In  many divorces,  retirement  plans  are  the  parties’  most  significant  assets; therefore, experienced divorce lawyers should be consulted.    Divorce attorneys must understand the basics of retirement plans so that they can properly represent their clients throughout the divorce process.  Further, they must take the time during the initial stages of the divorce to get the information that they need about the parties’ benefits.  Many of the most common errors stem from a misdirected effort to save money for clients on tight budgets.  This is an area where it is very easy to accidentally cost your client a fortune while trying to save him a few hundred dollars.  The issues addressed here arise frequently, but there are simple ways for attorneys to protect their clients and themselves.  With attention to these few important issues, attorneys can go a long way toward peacefully and successfully dividing retirement benefits, even in the midst of economic uncertainty.  

IRAs and Non-Qualified Plans

A. IRAs 

Contrary to popular belief, you do not need a QDRO to divide an Individual Retirement Account (IRA).  IRAs are not subject to ERISA.  The provision for the tax-free transfer of IRA funds in connection with a divorce is found at 26 U.S.C.A.§ 408(d)(6).  A transfer may be made to a spouse or former spouse under this section if it is pursuant to a decree of divorce, or a written instrument incident to a divorce.  The “written instrument” can be a separation agreement connected to a divorce, or a decree requiring payment of support to a spouse or former spouse.

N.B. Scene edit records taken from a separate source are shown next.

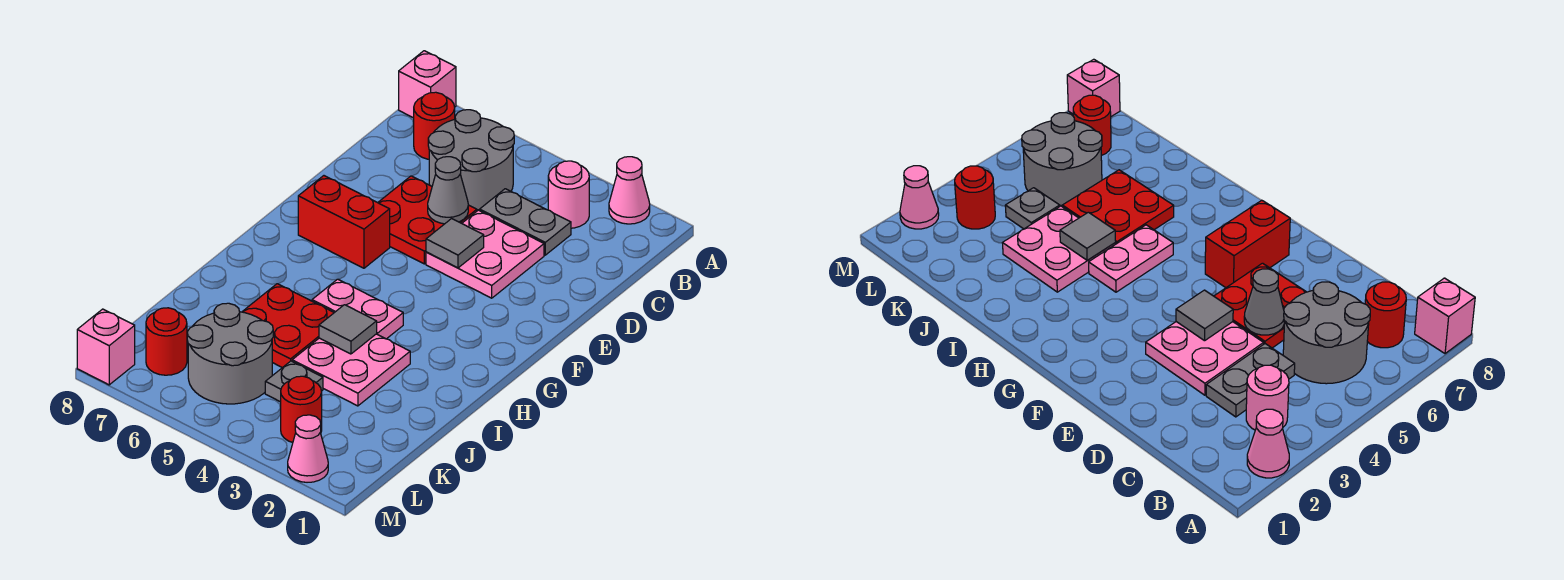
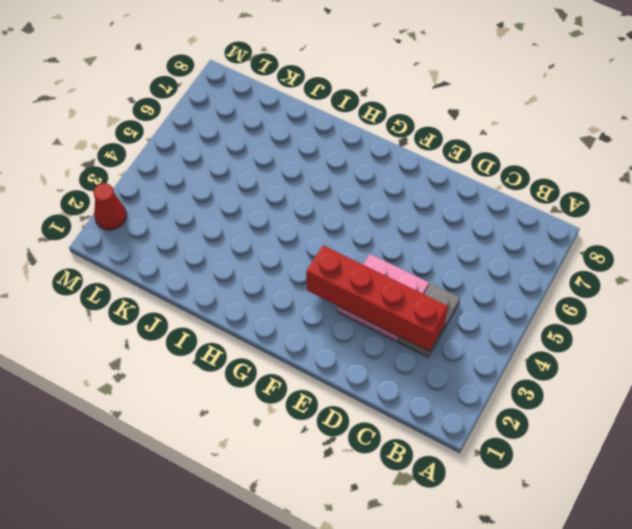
red brick C3:F3 level 2 -> none
red cone M2 level 1 -> pink cone M2 level 1
none -> pink cone A2 level 1
none -> pink brick A8 level 1
none -> pink round brick B3 level 1

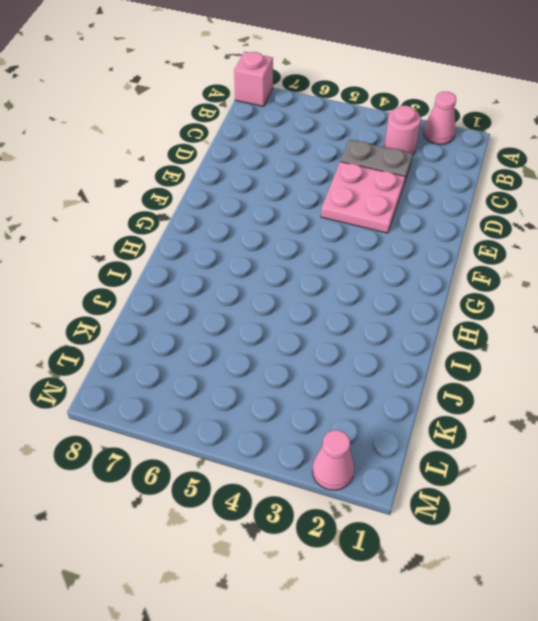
none -> grey round brick B5:C6 level 1
none -> red round brick B7 level 1
none -> red plate D5:E6 level 1

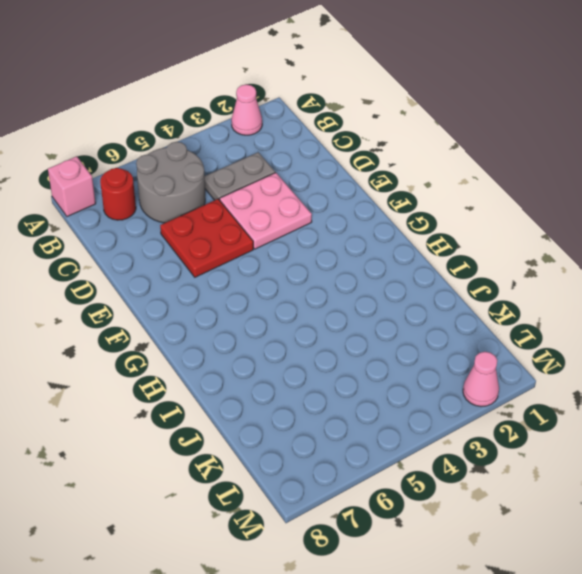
none -> pink round brick B3 level 1
none -> red brick F6:F7 level 1
none -> pink plate H4:H5 level 1

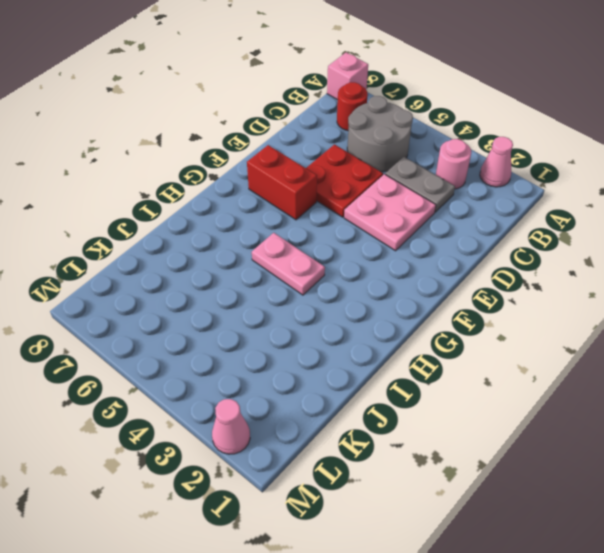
none -> pink plate I3:J4 level 1
none -> red plate I5:J6 level 1
none -> grey plate K4 level 1

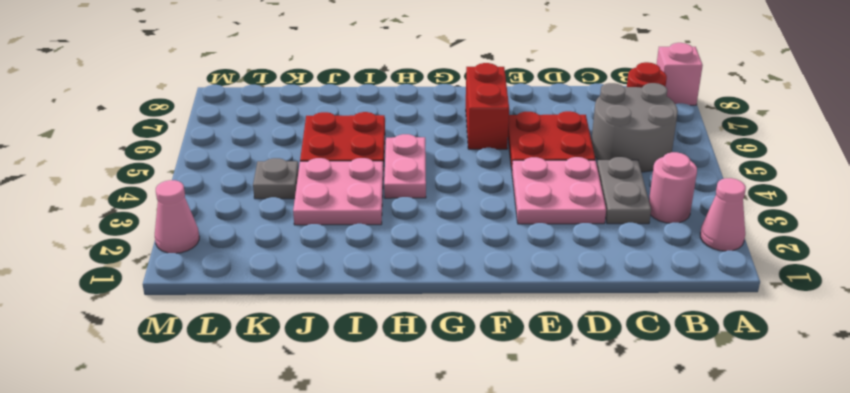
none -> grey round brick K5:L6 level 1
none -> red round brick L3 level 1
none -> red round brick L7 level 1

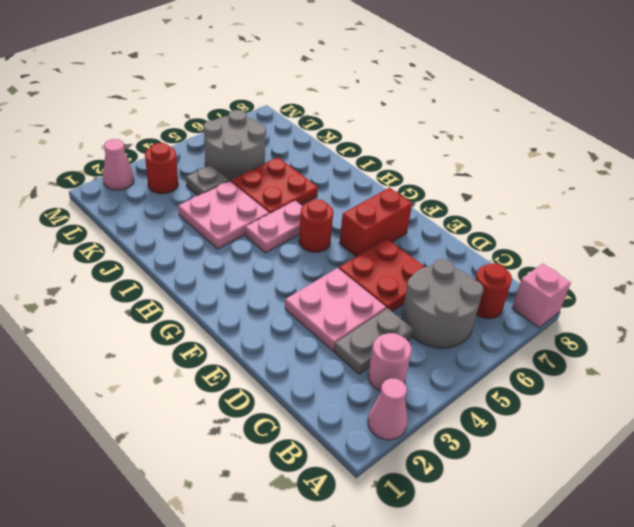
red round brick G5 level 1 -> red round brick L7 level 1
none -> pink brick M8 level 1
none -> grey cone D5 level 2
none -> grey tile E4 level 2

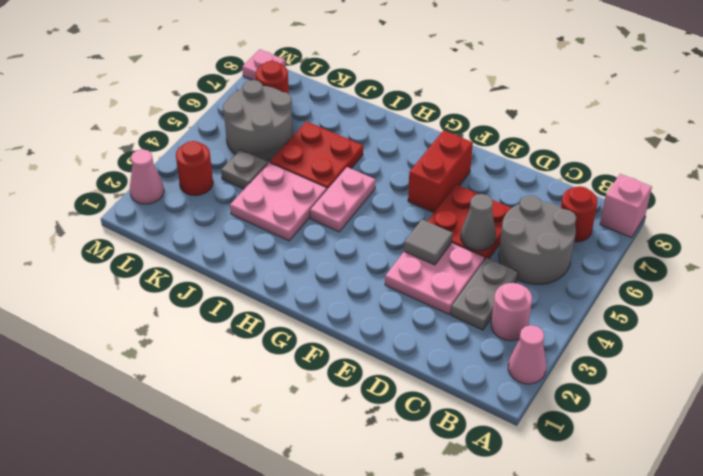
pink plate M8 level 1 -> pink brick M8 level 1
none -> grey tile I4 level 2

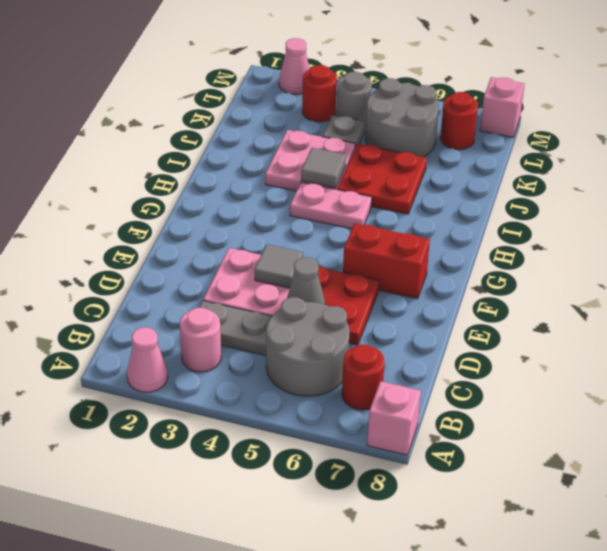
grey round brick L4 level 1 -> none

A letter of instruction and copy of the Final Judgment and/or Settlement Agreement should suffice to transfer funds from an IRA in a divorce case.  Many financial institutions that sponsor IRAs have simple forms to fill out that will effectuate the tax-free transfer of funds in connection with a divorce.   This is known as a “trustee-to-trustee transfer,” and it should not result in tax consequences to either party, if it is clear that the transfer is incident to a divorce.

B. Non-Qualified Plans

Attorneys often learn the hard way that some plans are simply not divisible by QDRO. There are a lot of retirement assets out there that do not fall under ERISA and just cannot be divided in a divorce.   Many companies offer non-qualified retirement benefits to highly paid employees, which allows them to provide these employees with additional retirement benefits beyond those permitted under the tax provisions of ERISA.  Non-qualified retirement plans are common for high-ranking employees, and they can almost never be divided or assigned to anyone other than the employee.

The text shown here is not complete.